Sophia Anderson, 21, of Brooklyn, was driving the 2003 red Mercedes convertible, police said. After she was treated at Huntington Hospital for minor scratches and bruises, police arrested her on charges of driving while intoxicated. A male passenger was not injured and his name was not released.

Neighbors and first responders said they were floored by the close call -- the car barreled into the white ranch house on Southdown Road at 4:05 a.m., continued through the kitchen and ended up on the patio. The Mercedes uprooted a tree at the home and came to a stop with an open bag of sugar and a crushed box of pasta scattered around it.

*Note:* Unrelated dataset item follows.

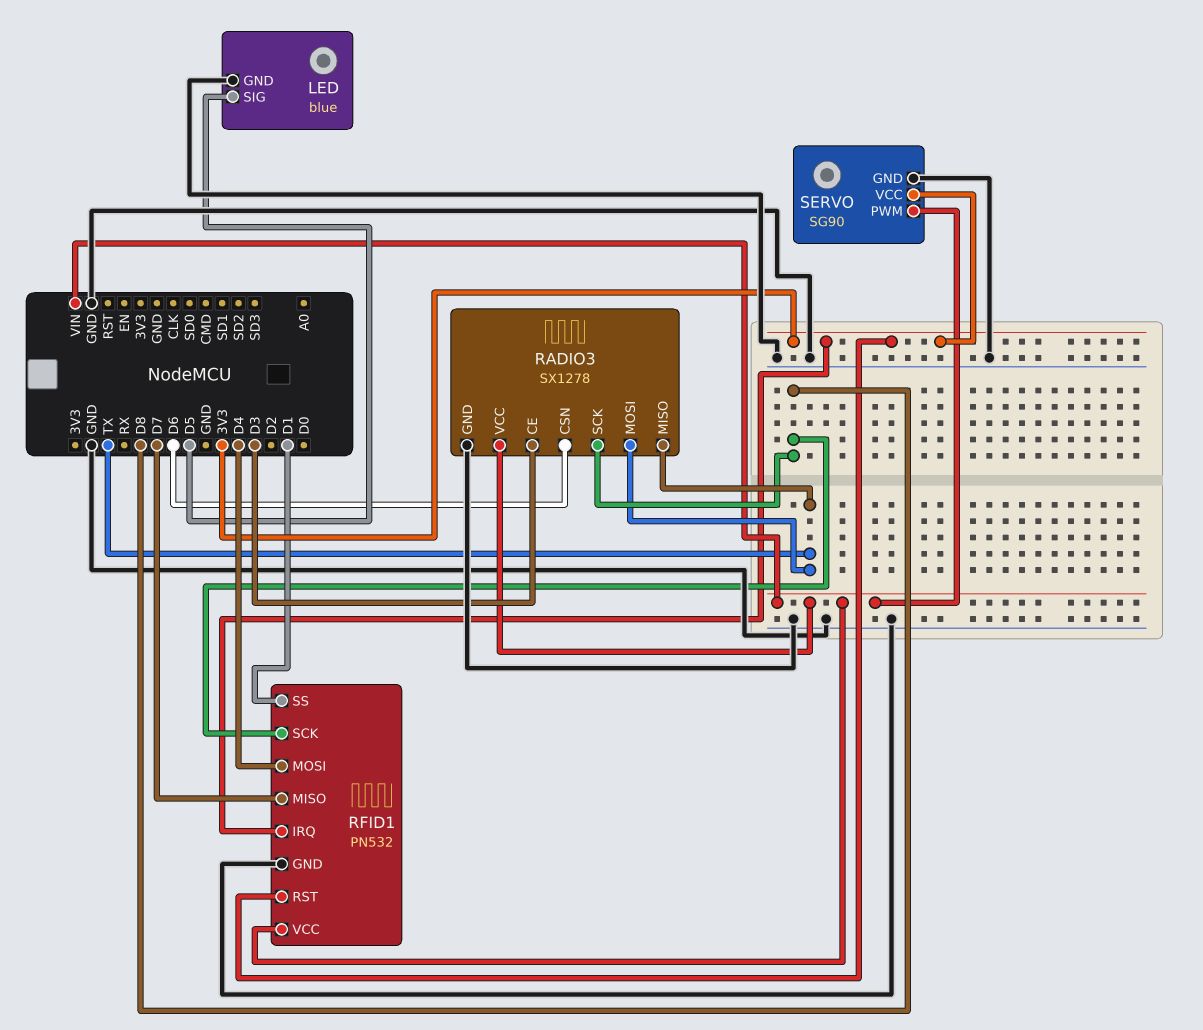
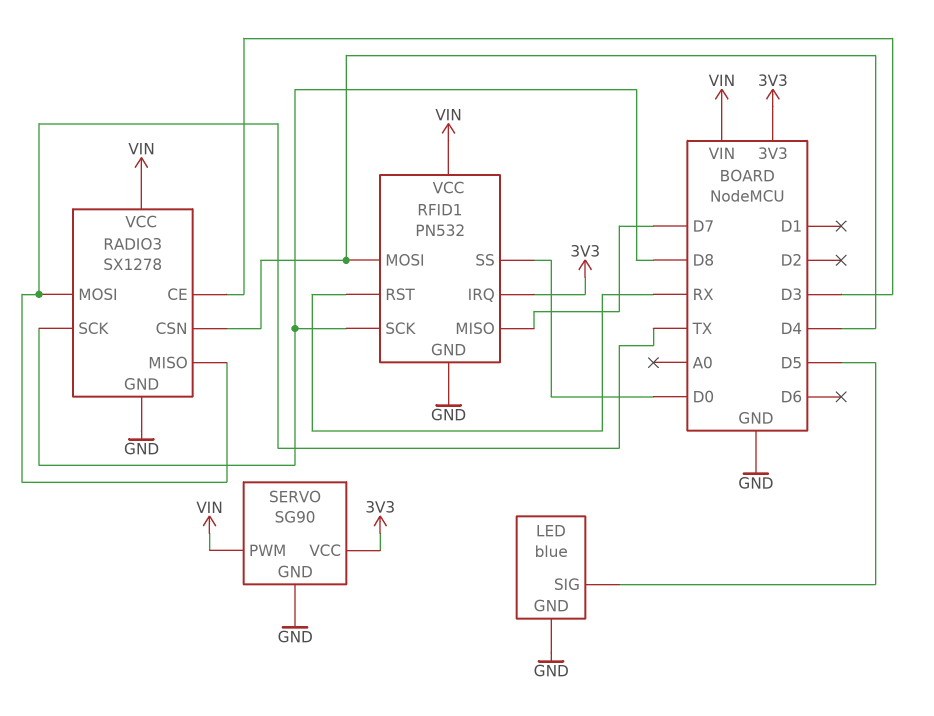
RADIO3 pin CSN: D6 -> D4
RFID1 pin RST: 3V3 -> RX
RFID1 pin SS: D1 -> D0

"You think about what could have happened had that been the bedroom," said Suffolk police Deputy Insp. Mathew Lewis. "It's just a matter of the driver yanking the wheel to the left."

Anderson faces arraignment Tuesday. Attempts to reach her family were unsuccessful.

"They're lucky they walked out of there alive," Kimberley Steinberg, a neighbor, said of the car's occupants.

Steinberg was awakened by a "loud explosion," then "glass breaking and screaming."

"I thought someone had broken into her house," she said. "We were going to walk up to the house, but I thought: 'Not a safe idea.' A police officer went up the driveway and I heard him say: 'Is everyone out of the car?' 'Car?' we said. 'Car?' "

Police said Anderson was driving south on Browns Road, which ends at Southdown Road, right in front of the home that was struck. The area in front of the home contains a three-way intersection marked with stop signs.

"There didn't appear to be any attempt to brake or turn," Lewis said of the driver, adding the Mercedes was likely traveling at an "excessive" speed.

The car entered the home just to the right of its red front door. The bedrooms were just to the left of the door.

Inside were the 90-year-old woman and her live-in caretaker, police said. Their names were not released, though neighbors said the homeowner once owned a dress shop in Huntington.

Yesterday afternoon, the homeowner's granddaughter surveyed the damage as contractors stacked torn-out pieces of the home in the yard. The woman declined to comment, noting her grandmother and the caretaker were "very upset."

Meanwhile, Polly Hanson Greenberg, another neighbor, marveled at what was averted.

"The stove, the stove was in her backyard," she said of the damage. "These kids drove that car right through the house."

Huntington Fire Chief Ken Cochrane called the piles of rubble in the backyard "like nothing I've ever seen."

"It took everything in its path," he said of the Mercedes.